Spoiler: Here's a pic of me holding T-1st with Thunder



View attachment 44422


----------



## Zura

FireNinja1 said:


> Spoiler: Here's a pic of me holding T-1st with Thunder
> 
> 
> 
> View attachment 44422



 Obama at 3rd


----------



## JoJoCan

But first, Let me take a #selfie


----------



## kittenrobotarmy

Time to go buy MK7!

League of Legends night please


----------



## faerie

ty for bringing this back I had a lot of fun


----------



## Kaiaa

I miss being pyro on TF2 :') I'm sorry I missed out on MK7 tonight, I only just got home when everyone stopped playing.

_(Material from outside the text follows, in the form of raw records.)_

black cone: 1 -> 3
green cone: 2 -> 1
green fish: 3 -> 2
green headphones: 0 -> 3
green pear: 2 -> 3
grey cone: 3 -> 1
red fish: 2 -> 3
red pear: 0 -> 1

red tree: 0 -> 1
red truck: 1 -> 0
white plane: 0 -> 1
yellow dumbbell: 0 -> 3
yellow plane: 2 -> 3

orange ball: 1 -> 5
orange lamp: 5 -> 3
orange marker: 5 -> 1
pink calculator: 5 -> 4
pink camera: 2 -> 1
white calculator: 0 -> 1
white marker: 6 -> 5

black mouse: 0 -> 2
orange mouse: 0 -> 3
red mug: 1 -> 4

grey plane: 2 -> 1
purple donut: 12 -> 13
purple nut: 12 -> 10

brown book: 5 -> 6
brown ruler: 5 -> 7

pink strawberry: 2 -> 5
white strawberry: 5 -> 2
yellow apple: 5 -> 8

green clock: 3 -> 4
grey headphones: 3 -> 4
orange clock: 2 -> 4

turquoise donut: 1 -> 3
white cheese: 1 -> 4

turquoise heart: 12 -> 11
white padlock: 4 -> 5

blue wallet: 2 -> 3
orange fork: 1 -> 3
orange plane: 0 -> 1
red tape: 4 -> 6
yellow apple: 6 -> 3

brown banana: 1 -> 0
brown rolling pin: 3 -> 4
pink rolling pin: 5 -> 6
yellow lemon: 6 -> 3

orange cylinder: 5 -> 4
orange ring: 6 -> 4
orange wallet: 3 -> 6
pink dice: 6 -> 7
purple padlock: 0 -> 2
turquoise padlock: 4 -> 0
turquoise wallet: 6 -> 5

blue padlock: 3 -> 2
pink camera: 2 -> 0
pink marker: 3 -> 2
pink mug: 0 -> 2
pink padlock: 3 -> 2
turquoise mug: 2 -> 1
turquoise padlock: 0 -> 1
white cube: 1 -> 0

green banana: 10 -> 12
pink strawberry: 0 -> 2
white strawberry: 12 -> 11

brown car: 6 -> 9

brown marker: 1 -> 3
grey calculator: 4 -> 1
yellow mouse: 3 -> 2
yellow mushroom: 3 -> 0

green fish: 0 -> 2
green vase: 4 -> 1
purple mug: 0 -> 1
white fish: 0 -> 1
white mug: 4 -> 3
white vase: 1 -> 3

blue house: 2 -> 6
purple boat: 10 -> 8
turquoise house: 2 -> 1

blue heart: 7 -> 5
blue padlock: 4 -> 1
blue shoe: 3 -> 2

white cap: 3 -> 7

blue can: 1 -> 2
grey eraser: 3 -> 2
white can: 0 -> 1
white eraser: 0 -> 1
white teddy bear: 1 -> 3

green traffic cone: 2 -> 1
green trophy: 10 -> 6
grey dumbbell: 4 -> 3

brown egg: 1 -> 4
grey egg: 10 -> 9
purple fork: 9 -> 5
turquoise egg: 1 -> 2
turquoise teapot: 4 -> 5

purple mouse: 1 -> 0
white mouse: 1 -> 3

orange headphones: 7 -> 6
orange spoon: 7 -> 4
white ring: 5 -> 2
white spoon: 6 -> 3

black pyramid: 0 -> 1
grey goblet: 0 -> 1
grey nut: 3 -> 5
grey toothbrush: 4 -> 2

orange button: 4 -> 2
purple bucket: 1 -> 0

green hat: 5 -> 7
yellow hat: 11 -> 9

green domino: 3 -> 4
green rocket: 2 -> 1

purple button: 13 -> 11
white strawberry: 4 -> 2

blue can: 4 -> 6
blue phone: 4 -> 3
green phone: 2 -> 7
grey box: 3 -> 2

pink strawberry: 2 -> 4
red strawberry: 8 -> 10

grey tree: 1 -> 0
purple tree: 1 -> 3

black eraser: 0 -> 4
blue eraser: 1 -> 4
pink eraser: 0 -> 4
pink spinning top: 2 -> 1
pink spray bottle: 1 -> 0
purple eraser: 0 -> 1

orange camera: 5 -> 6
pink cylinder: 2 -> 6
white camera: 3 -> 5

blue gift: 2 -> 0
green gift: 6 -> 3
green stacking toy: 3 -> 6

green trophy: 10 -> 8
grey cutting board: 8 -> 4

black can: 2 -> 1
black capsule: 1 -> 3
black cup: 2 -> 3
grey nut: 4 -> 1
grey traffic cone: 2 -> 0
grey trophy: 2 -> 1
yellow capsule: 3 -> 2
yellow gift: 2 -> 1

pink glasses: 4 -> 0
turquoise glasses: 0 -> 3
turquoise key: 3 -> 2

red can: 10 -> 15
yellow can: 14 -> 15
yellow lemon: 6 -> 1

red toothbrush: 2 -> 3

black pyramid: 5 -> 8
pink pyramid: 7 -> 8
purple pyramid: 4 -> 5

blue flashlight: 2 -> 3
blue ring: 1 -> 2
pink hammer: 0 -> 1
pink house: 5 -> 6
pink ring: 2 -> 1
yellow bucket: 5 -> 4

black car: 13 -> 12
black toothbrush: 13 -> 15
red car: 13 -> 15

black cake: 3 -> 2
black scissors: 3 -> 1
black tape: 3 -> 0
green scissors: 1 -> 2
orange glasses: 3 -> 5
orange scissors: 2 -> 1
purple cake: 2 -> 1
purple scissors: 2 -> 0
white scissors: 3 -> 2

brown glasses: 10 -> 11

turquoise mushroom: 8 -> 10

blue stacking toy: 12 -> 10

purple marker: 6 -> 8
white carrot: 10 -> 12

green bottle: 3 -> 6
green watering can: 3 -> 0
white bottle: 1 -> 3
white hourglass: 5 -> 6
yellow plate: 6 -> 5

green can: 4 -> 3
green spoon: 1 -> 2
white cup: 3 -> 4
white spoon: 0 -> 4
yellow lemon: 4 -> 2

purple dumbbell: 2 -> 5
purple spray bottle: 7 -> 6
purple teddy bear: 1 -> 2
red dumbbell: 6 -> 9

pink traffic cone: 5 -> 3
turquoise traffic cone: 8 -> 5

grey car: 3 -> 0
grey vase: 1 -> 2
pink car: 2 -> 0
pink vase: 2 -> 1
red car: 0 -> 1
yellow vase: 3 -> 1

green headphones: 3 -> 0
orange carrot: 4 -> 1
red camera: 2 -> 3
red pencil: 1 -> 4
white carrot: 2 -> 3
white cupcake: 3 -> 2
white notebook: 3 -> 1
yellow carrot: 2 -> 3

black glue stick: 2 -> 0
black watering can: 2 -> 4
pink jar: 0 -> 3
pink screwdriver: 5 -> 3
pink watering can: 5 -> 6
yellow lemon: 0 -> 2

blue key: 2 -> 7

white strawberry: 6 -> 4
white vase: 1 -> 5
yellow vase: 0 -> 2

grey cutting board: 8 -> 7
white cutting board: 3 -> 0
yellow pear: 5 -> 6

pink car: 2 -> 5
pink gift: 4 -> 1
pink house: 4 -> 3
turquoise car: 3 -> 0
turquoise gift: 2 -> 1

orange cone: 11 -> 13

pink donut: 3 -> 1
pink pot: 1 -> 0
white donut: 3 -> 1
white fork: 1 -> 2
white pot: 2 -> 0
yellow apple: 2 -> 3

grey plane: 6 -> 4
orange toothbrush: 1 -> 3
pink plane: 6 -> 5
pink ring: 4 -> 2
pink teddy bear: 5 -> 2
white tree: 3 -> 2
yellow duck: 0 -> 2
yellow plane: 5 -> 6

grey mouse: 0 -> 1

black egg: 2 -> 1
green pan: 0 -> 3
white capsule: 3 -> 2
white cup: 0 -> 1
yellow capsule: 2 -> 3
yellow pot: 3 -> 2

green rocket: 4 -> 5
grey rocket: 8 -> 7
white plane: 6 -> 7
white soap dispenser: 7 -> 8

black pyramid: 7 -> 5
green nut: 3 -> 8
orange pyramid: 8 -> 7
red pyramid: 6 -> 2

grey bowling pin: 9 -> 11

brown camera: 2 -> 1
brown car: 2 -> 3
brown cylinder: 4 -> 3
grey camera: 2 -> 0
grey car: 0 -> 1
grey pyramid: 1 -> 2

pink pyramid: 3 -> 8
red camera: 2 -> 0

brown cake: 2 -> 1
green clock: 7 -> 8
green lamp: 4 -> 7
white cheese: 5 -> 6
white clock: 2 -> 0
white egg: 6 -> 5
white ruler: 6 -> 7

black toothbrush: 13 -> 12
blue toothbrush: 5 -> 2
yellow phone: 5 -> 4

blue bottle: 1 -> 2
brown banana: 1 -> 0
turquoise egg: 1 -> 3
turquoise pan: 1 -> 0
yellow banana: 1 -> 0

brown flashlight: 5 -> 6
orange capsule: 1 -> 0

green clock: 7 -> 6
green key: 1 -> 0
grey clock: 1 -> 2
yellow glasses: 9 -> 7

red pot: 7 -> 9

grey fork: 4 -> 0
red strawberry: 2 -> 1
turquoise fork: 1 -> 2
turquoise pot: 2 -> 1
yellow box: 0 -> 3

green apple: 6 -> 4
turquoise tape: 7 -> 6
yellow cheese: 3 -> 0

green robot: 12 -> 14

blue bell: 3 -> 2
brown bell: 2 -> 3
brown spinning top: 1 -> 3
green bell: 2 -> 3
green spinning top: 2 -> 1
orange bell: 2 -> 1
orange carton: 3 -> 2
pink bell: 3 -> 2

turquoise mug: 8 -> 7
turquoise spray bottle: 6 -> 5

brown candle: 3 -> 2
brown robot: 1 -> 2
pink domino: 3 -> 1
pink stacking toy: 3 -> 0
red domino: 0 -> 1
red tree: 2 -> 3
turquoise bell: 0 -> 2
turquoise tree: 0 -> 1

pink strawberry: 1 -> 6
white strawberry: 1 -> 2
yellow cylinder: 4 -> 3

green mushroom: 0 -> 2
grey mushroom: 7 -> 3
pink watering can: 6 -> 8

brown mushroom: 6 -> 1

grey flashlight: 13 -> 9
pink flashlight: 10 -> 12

I will hopefully be able to play next Monday!



Kippla said:


> Time to go buy MK7!
> 
> League of Legends night please



YES. Don't hate me but I'm only like...level 11, but I make a good top....


----------



## Javocado

Wow, I hope I find my copy of MK7 by next monday!


----------



## KarlaKGB

League of lesbanos's ******** region locking will make it a difficult game to play for game night.


----------



## unravel

Hey what about Dota 2?


----------



## Trent the Paladin

ITookYourWaffles said:


> Hey what about Dota 2?



Who plays that awful game besides you and Karla? 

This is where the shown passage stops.